I don't even know what to think. I absolutely do love her. There's no one else or anything like that. But we've struggled for so long. Particularly since our dog starting having issues. Right now I'm in self preservation mode. I'm sad but also trying to distract myself (ie this post) in case I facilitate it by pushing "arw you OK?" . So I'm trying to make my mind think of practical things.
So yeah. That's my dump at 2300! Thanks for trawling through it!
Relationships need fun, yes they have their ups and downs, but if there is no fun it's just existing for the sake of it.
Me and my wife have been up and down for a few years now, since having a child really
She suffers from anxiety and can be quite depressive, she's also very needy emotionally. Shes the organiser of the family. She's insistent I've ADD, I struggle to regulate emotions, I'm restless, struggle to concentrate, forgetful, poor time keeping. She may have a point, I've done many online tests all with the same results, but can't get to speak to a professional about it.
Anyway, we started drifting apart, we would get so worked up about each other, but we would always have days where we would have fun and we would remember why we were with each other in the first place.
Recently after a huge outburst by myself because a pizza went wrong, I blew up no real reason to it I was just an absolute twit for a really very minor reason. I suddenly had an appifany and felt like I had an external view of myself.
For the first time in along time I was willing to sit down and talk about feelings, it's a really stressful thing for me to do, I don't do emotions, but I done it and we started changing ourselves, we are more patient with each other, we appreciate each other more, I'm putting a lot of work in on myself trying to change how I approach things, she's changed how she interacts with me after looking online for help with add and it's made a world of difference. Likewise with her anxiety I've taken a different approach to things more in supporting her with her anxieties rather than prove her reasons are unfounded, she knows most if them make no sense, but she just needs support not to be made to feel like she's mental.

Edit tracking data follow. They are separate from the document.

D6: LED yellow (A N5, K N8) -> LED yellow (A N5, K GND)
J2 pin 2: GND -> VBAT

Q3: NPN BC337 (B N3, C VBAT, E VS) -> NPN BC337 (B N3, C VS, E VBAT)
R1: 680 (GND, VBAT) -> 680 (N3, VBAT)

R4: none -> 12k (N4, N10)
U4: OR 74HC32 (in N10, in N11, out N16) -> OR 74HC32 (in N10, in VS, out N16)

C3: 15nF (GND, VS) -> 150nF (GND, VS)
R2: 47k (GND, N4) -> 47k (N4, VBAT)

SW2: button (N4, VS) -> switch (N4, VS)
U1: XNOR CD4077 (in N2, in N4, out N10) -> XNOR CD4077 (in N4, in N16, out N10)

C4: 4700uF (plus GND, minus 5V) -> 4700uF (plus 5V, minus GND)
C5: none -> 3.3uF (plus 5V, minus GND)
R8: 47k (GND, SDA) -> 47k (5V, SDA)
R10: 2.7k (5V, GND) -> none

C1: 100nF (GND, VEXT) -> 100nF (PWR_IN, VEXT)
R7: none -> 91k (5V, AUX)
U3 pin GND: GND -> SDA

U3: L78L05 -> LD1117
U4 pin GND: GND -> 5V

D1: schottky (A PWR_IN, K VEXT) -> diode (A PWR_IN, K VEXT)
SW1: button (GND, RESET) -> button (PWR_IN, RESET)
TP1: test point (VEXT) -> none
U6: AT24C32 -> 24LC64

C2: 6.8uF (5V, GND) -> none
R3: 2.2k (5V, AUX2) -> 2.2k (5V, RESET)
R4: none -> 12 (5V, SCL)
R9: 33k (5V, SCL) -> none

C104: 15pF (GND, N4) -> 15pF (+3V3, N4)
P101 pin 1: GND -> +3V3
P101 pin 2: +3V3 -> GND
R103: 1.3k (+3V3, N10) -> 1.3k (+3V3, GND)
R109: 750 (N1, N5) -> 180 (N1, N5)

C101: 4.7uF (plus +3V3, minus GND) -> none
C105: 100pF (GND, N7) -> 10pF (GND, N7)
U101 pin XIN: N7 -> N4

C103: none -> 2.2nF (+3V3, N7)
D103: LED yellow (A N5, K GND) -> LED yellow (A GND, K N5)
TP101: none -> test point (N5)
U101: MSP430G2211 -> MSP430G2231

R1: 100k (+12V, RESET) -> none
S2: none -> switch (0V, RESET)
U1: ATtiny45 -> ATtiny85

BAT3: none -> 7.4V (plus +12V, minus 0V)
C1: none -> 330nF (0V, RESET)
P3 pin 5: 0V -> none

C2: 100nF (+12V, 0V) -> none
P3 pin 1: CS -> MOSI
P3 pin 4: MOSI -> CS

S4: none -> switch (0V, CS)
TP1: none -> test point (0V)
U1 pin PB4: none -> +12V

We do like a lot of the same things, but also have different interests, but we like spending time with each other
However if we didn't ultimately enjoy each other with those snippets of fun, we'd have to call it a day. With kids and mortgage I've no idea how it would work out, but we'd have had to do it, our un happiness was hurting our boy, I can't imagine how it would affect him if our relationship was like you've described yours.
We've now done 3 months of re-discovering each other, and it's been amazing, there's still times I'm an idiot, and she's unreasonable, but we are happy and understand each other.